When Gordon steps out of the stairwell and onto the roof, Batman has been waiting for three hours. The moon is low in the sky and the earliest of the birds are beginning to stir. Gordon’s normally neat hair is disheveled, and his eyes are weary. He gait lacks its usual smooth confidence, and when he reaches the shattered spotlight, Batman slides out of the shadows to stand next to him.

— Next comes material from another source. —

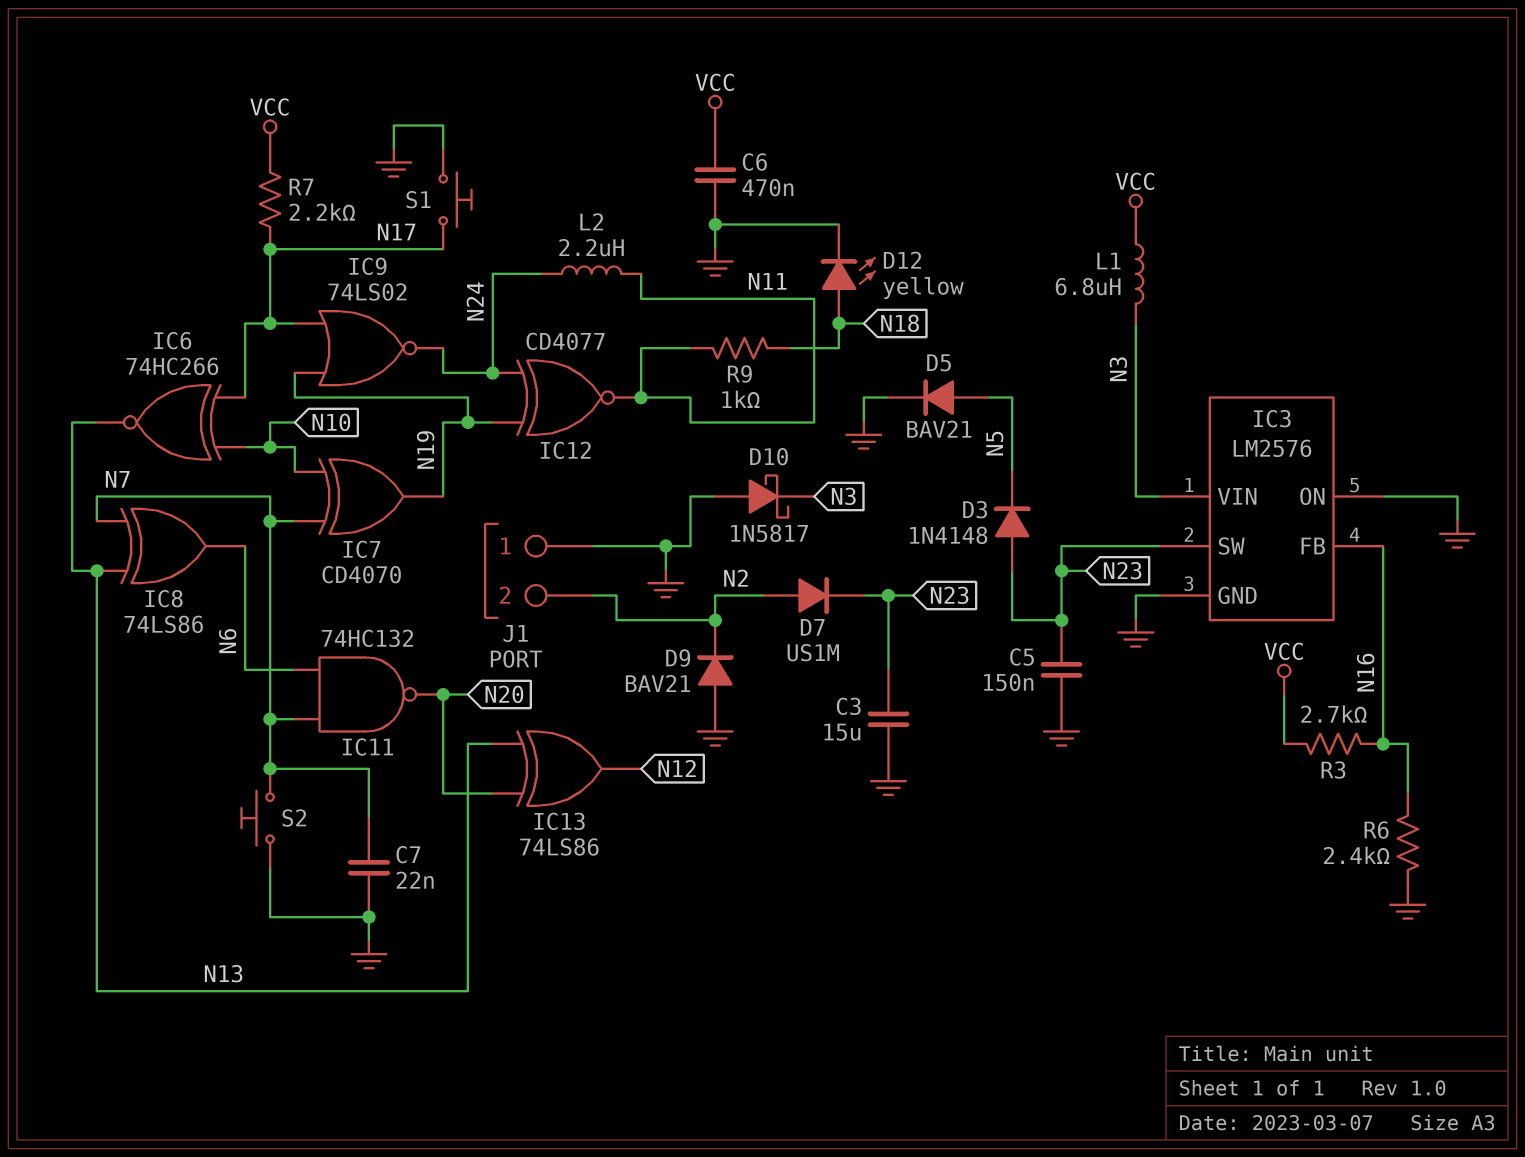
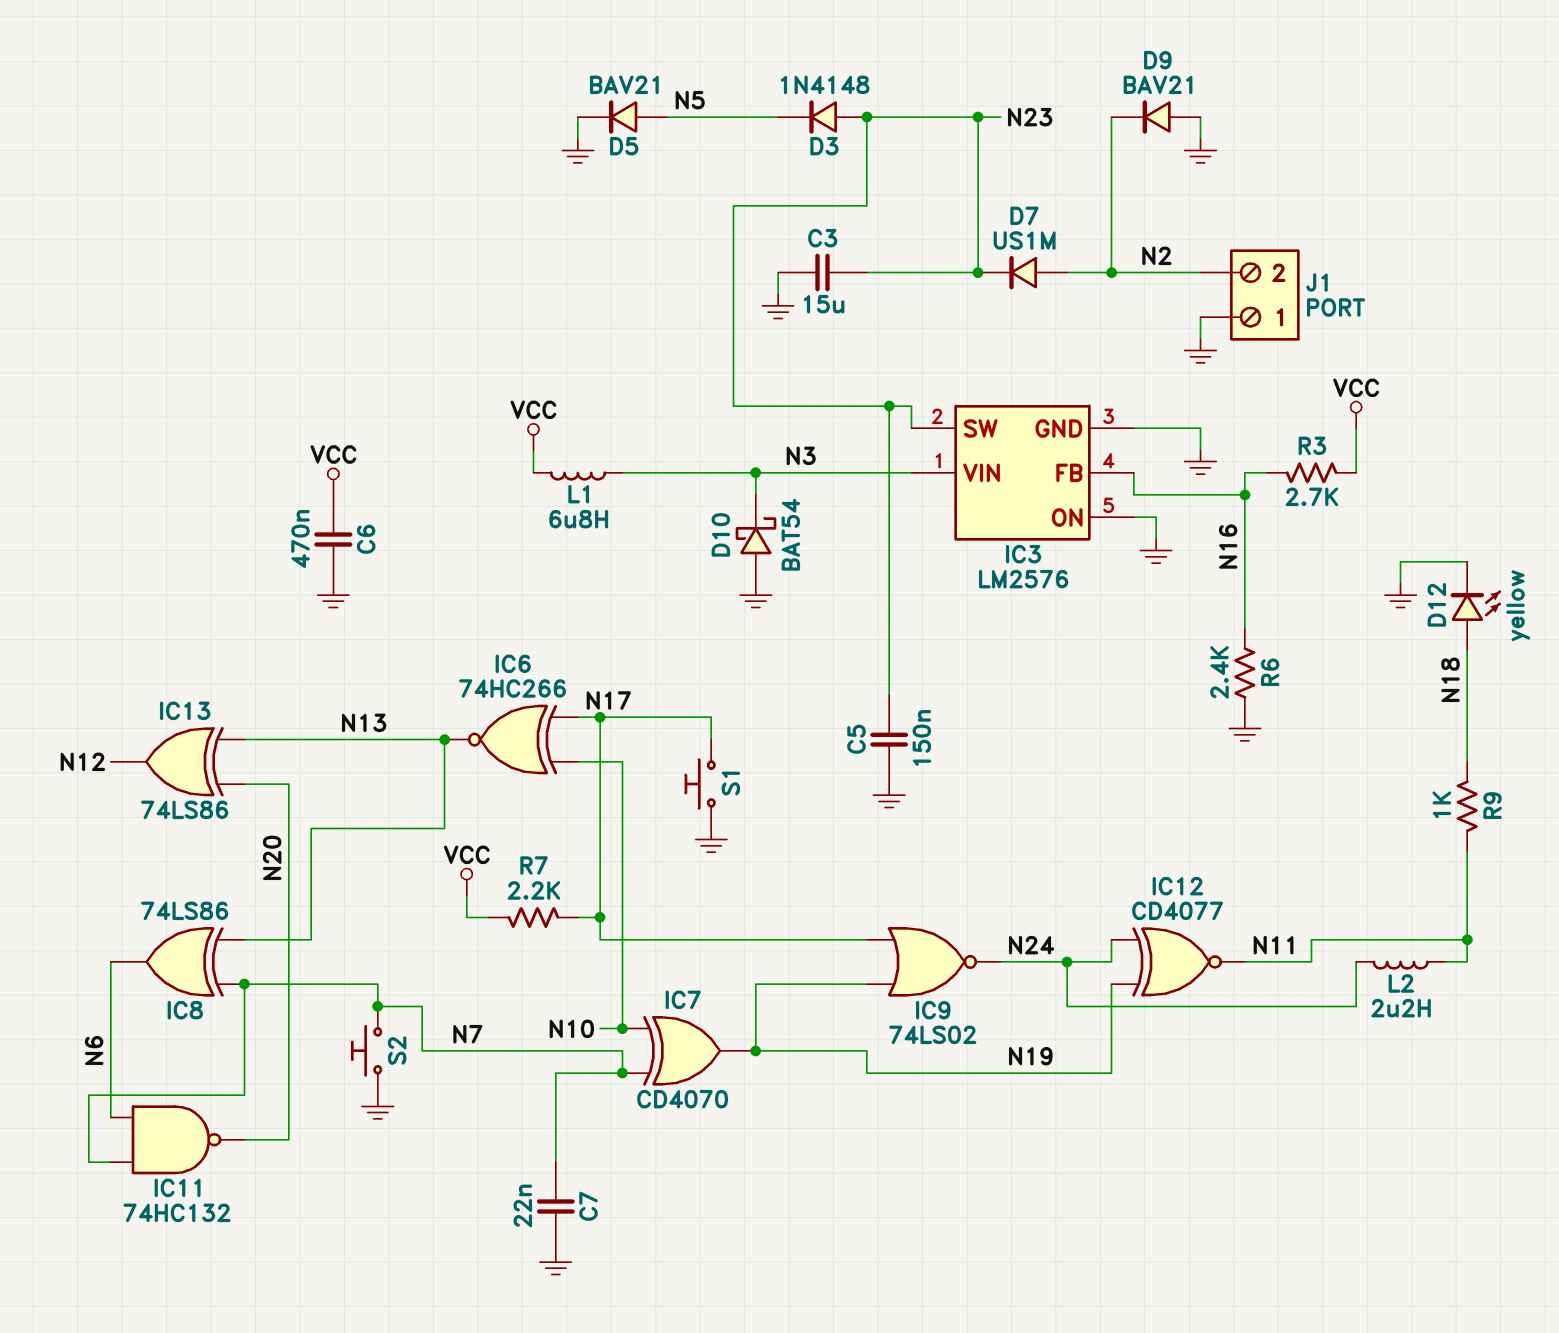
D10: schottky 1N5817 (A GND, K N3) -> schottky BAT54 (A GND, K N3)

Batman looks at the shards of glass and the shape of the dented metal bat. It looks like he feels. “How is he?”

There is something indefinable in Gordon’s voice when he says simply, “Dead.”

Batman’s eyes slide shut behind their mask. “I’m sorry. How?”

“The fall gave him internal injuries, and the bones of the broken leg cut through too many blood vessels. The doctors couldn’t stop him from bleeding to death. What happened?”  
  
 _Why didn’t you save him?_ “His partner was chasing me.” If not for the enforced coarseness, Batman knows his voice would be as numb as he’s feeling. “I used a grappling hook to get on the roof. I ran, but he must have taken a shortcut, or waited for me, because he was close behind me. I jumped onto another building. He tried to jump too.

“He hadn’t been shouting, or shooting, and I didn’t know he wasn’t behind me until I heard him hit the ground. I jumped down as soon as I realized he fell, but there was nothing I could do. I -- I tried --” Abruptly, he realizes his voice is cracking, trembling, and that Bruce Wayne’s words are coming from Batman’s figure, small and weak.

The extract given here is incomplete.